Four months passed. Then she began writing to Marta. These letters were not as chatty. Rhinehart’s mother, the mistress, not the dupe, was presenting herself desperately as being in the right. Proclaiming that Yosyp loved her, that Marta was trapping him, forcing him to stay. If Marta really loved him as much as she said, she would let him go to the U.S., where there was much more opportunity for him to make money. Maybe, she reasoned, he would even send many dollars back to Ukraine so that both families could prosper. As far as I could tell, Marta was not replying. But she was opening the letters. These envelopes were split neatly at the top, as if with a letter opener, whereas the father’s had been torn down the side.

The worst one was right around July 4th, in which Anna began setting up a list of comparisons, something of a structured argument. Yosyp had reported to her that he was often irritated at the way Marta talked with food in her mouth. Especially when she was excited about the story, little chewed pieces would drop out and fall
onto her blouse. It revolted him. Made him feel he had married a peasant. He ate less because of it, but with Anna, he always had second and third helpings.

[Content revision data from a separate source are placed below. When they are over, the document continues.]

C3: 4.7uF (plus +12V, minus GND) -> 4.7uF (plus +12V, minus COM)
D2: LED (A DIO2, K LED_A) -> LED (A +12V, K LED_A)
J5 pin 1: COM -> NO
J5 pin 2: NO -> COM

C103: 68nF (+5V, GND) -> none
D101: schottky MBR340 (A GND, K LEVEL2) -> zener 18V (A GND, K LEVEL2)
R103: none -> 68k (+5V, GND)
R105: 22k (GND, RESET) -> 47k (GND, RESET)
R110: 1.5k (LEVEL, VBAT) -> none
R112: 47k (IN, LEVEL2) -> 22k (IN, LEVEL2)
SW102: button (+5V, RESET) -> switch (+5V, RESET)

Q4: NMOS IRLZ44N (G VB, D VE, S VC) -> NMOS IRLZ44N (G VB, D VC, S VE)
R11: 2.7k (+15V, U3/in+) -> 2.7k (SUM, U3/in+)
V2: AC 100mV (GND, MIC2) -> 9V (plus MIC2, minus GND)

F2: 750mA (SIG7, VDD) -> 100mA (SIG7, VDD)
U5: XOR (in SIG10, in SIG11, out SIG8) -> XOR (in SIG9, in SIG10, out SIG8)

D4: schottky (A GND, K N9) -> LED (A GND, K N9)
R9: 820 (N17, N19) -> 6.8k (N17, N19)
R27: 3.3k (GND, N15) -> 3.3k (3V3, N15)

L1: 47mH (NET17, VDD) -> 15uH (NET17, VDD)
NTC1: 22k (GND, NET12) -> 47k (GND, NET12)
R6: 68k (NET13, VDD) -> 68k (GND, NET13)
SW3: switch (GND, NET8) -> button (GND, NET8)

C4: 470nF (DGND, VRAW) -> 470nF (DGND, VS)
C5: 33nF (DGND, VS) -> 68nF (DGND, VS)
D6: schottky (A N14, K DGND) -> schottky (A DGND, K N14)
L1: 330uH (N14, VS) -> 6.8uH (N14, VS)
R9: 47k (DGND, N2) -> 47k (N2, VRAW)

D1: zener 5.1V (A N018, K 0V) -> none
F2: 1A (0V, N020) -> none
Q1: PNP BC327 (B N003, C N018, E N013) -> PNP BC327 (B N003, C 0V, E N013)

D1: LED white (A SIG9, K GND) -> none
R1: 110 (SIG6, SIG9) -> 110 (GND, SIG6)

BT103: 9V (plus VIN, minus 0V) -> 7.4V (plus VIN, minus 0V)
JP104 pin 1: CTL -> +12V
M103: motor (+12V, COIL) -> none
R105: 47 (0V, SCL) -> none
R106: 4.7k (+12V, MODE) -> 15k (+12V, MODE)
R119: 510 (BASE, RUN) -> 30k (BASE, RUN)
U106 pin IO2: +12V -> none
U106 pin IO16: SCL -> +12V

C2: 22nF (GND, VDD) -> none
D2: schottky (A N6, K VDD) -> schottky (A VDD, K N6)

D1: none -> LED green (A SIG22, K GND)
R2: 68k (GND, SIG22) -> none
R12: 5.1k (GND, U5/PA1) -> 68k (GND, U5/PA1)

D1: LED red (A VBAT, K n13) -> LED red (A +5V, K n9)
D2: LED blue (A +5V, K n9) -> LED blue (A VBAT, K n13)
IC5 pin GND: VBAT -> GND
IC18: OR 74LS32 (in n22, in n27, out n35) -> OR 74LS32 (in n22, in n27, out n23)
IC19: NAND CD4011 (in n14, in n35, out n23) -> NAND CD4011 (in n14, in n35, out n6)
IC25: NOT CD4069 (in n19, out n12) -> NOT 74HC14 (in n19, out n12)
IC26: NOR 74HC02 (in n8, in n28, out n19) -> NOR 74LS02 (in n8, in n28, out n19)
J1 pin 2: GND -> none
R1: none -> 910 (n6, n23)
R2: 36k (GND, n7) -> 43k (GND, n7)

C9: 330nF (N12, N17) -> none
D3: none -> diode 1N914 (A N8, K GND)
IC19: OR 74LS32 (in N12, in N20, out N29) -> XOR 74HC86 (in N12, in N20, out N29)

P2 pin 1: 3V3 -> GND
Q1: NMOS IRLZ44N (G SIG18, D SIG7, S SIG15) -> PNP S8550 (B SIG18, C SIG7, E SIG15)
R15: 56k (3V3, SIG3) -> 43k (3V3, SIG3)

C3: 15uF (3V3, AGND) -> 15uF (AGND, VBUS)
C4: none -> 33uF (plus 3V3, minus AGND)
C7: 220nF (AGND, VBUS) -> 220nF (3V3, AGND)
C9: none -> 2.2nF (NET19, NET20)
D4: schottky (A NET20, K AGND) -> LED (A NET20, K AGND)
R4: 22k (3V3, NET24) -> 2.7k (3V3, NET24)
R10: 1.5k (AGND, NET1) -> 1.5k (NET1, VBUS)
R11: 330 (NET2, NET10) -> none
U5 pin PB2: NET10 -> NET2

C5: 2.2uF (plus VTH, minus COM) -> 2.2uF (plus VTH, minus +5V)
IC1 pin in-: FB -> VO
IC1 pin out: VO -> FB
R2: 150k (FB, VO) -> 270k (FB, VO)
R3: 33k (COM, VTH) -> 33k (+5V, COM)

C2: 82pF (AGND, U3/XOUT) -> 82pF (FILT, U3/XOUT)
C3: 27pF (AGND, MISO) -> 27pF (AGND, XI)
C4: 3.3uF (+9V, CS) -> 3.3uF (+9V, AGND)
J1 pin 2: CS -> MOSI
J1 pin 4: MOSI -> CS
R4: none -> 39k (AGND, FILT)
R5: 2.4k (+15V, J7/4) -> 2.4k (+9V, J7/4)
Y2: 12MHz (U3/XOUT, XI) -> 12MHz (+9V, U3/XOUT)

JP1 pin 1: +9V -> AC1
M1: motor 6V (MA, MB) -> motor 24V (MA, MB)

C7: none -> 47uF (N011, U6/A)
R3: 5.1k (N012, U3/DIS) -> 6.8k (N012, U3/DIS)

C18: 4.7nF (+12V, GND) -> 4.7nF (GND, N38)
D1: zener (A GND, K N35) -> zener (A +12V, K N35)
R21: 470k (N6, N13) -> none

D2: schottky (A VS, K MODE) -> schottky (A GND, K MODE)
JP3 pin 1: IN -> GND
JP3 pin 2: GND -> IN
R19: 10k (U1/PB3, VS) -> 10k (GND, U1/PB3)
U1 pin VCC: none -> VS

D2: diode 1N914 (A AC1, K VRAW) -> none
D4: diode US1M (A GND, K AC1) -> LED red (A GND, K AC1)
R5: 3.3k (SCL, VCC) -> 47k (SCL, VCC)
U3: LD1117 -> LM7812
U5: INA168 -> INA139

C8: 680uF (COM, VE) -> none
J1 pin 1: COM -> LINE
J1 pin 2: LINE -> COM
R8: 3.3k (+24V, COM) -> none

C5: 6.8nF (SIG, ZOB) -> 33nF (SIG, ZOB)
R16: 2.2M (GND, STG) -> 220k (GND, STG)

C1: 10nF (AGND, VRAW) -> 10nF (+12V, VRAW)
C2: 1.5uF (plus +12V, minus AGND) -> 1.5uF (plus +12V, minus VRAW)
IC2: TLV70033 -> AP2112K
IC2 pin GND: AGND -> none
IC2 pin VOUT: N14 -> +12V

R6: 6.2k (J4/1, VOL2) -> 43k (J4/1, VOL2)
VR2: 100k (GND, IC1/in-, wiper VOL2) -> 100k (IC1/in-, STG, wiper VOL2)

She then moved on to sexual terrain, and on to the topic of why Yosyp and Marta were no longer sleeping together:
He told me about how you are in bed, you just lie there and stare at the ceiling like a dead deer, so that he loses all his desire. And how you suck in your breath very quick without knowing you do it—it makes him very irritated. And so fat you’ve gotten! He used to touch my thin waist like he couldn’t believe a woman could look like this. He worries that little girl will look like you. Already she is short-legged and big around the middle and shoulders like a farm laborer.